I would not appeal to societal interests in allowing such research or agree with the claim that such patients have a duty to participate in such research, although one could imagine a national crisis in which the social utility of doing such a project would be so great that such considerations would be relevant.

The federal rules allow for even nontherapeutic research in such a crisis, with special procedural rules, including review at a national level.

Because it is preferable for new ideas to be tried on persons with clear ability to consent, research on the incompetent patient should be considered only after initial studies on competent patients justify expanding the study population.

It is not clear from the information provided whether or why the study was not initially tried on competent patients.
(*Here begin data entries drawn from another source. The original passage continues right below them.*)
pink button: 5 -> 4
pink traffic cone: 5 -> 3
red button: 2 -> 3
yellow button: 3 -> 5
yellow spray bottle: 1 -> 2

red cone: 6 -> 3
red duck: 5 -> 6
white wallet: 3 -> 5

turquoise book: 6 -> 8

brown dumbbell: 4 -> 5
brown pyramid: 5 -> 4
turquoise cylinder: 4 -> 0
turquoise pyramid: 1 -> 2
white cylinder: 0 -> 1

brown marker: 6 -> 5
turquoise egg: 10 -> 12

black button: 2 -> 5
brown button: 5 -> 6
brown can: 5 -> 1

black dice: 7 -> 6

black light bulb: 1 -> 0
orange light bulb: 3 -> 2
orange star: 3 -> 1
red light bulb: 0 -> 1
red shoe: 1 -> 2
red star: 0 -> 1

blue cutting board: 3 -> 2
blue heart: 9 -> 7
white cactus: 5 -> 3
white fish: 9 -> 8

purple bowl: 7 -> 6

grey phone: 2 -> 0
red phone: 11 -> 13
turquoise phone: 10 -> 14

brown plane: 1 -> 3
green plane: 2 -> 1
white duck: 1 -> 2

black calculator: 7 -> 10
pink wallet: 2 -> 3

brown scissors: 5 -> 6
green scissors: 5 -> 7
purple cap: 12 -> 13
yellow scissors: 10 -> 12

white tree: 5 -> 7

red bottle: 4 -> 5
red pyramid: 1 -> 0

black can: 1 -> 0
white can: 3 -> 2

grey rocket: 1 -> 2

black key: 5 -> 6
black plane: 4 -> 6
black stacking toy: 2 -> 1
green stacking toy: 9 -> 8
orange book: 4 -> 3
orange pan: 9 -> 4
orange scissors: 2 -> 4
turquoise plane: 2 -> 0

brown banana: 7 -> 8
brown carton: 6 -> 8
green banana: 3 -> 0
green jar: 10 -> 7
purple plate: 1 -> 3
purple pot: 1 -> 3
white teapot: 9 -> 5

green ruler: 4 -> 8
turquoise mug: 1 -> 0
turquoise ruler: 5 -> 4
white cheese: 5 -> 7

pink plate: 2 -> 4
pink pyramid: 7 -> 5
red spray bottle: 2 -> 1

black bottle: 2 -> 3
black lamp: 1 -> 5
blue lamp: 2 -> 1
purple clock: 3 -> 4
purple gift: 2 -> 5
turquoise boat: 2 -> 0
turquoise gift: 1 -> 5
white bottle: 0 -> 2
For example, the modality being studied (a drug? body position? tourniquets?) could be tried in other clinical settings where competent patients could be invited to participate.

Patients could be recruited from a class at risk for cardiac arrest, prior to becoming incompetent, such as patients about to undergo heart surgery with high risk of postoperative cardiac arrest.

Assuming such options were not available, it should still be possible to do the research on incompetent patients, assuming the following conditions are met:

The person’s wishes, if known, prior to becoming incompetent should be respected. This would include casual conversations with trusted relatives or a personal phy­sician. It would not require a formal, informed declaration.

The animal data are impressive to persons competent to review it, so that the prospects for human success are reasonable. This should include, for example, publication in a reputable journal or expert opinion in some other form.

It is not possible to study the intervention in competent patients, or there is some compelling ethical argument for not doing so.

Rather than conducting the study in the emergency department, it should be done on patients already hospitalized. The reasons for this are that such patients and their families will be better known to the medical staff, and their values and wishes can be more reasonably assessed, than will patients in the emergency department who are more likely to be strangers. In addition, the ethical questions surrounding the decision of whether even to proceed with CPR will be more informed in the inpatient setting. I assume this requirement will not substantially reduce the opportunity to enroll patients, given the high rate of cardiac arrest in a large hospital.

The procedures for proxy consent should make a reasonable attempt to emulate the criteria for an “ideal proxy”. This could include convening of a surrogate panel made up of persons who approximate the prospective subjects in per­tinent demographic and psychosocial characteristics.

Assuming the surrogate group approves the research, there should still be an effort to inform and, within reason, to ask consent of the next of kin who are available at the time of the CPR. The reason for this is that close relatives are more likely to know the patient’s wishes than are others available at the time the decision must be made. Even though such consent would not be highly informed, such wishes should be respected.

Notwithstanding the apparent misinterpretation of federal rules, the approval of the IRB should obviously still be required, including appeal processes within the institution or to NIH.